Home / Compacting s3 aws logs

Amazon’s s3 can serve the files via HTTP protocol, so it can be used as an HTTP server for static files. With a little effort you can configure a given s3 bucket to save access log files to a different s3 bucket. This is useful if you’re interested e.g. in figuring out how often a given file is being downloaded. Logging doesn’t happen automatically. To set it up, carefully follow this official document

Unfortunately, standard s3 logs have a problem: they’re split among lots of files. Around 200 log files are generated for one day which leads to enormous number of files stored on s3 (e.g. merely 6 months of logs generated ~35k of log files).

To fix that I wrote a python script that compacts the logs so that we only get one file per day, which is a more reasonable number (35k files shrank to only 171 for me). As a bonus, it also compresses the log. Given very repetitive nature of log files, it’s a big win (the file shrinks by 94% when compressed with bzip2 algorithm).

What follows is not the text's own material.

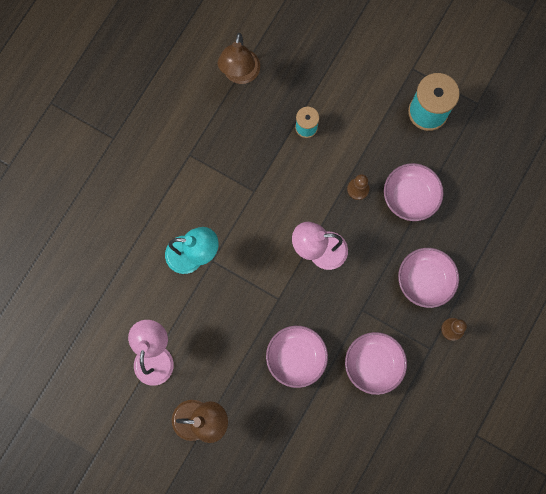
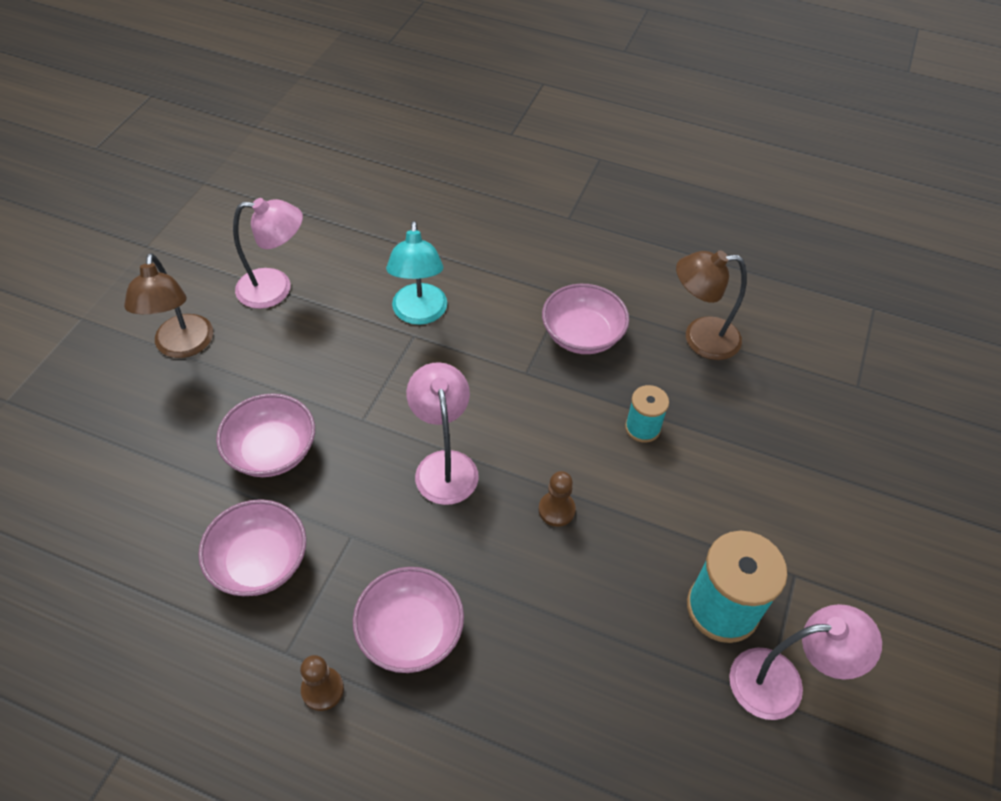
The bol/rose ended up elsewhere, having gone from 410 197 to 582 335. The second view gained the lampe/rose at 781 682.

The logic of the script is simple:

  • download all the files for a given day locally
  • create one file that is compressed concatenation of those files
  • upload compressed file back to s3
  • delete the original files
  • repeat

It took me a few hours to get right, so in the spirit of sharing, here it is. You’ll have to change a few things in the source:

  • s3 bucket name that stores the logs
  • where the logs are downloaded locally. I preserve them although they could be deleted if you’re short on space

Also, the script expects a awscreds.py file with access/secret key i.e.:

    access = “access key”
    secret = “secret key”

One unexpected thing I noticed is that apparently Amazon sometimes saves the log file with screwy permissions so that it can’t be read or even fixed by setting new acl (both those operations return 403 forbidden). The only operation that works is deleting the file from s3, so that’s what I do (it’s only a log file, after all).

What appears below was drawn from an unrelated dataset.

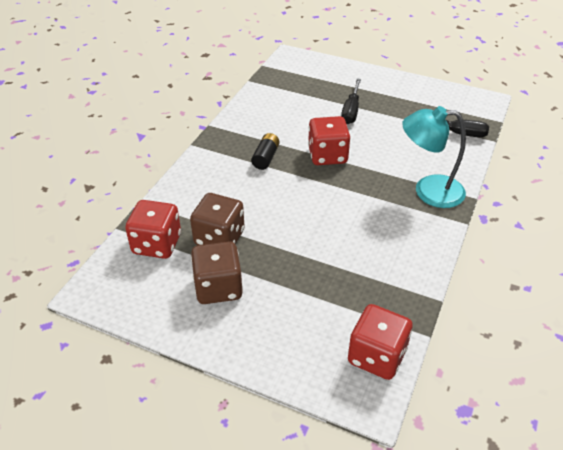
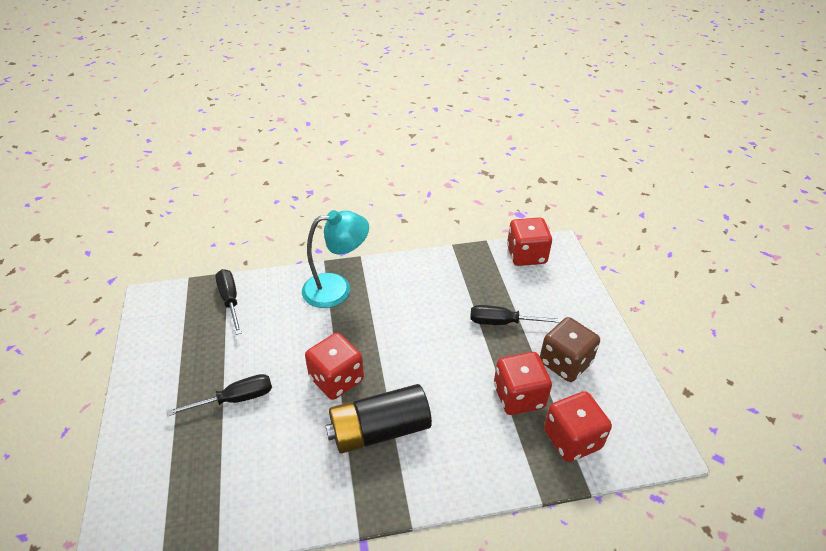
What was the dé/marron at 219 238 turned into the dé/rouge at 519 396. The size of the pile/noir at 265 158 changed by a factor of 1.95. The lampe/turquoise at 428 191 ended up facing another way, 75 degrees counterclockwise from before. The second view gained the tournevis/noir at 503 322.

Another thing I noticed is that boto sometimes hangs when talking to s3 (exception on timeout would be much better). If that happens, you can kill the script and restart it - it’s smart enough to not re-download files and only deletes the original log files on s3 after compressed log has been saved in s3.

Expected usage of the script is as a daily script followed by a script that analyzes the logs. Due to boto hanging it might not work well in such scenario, though.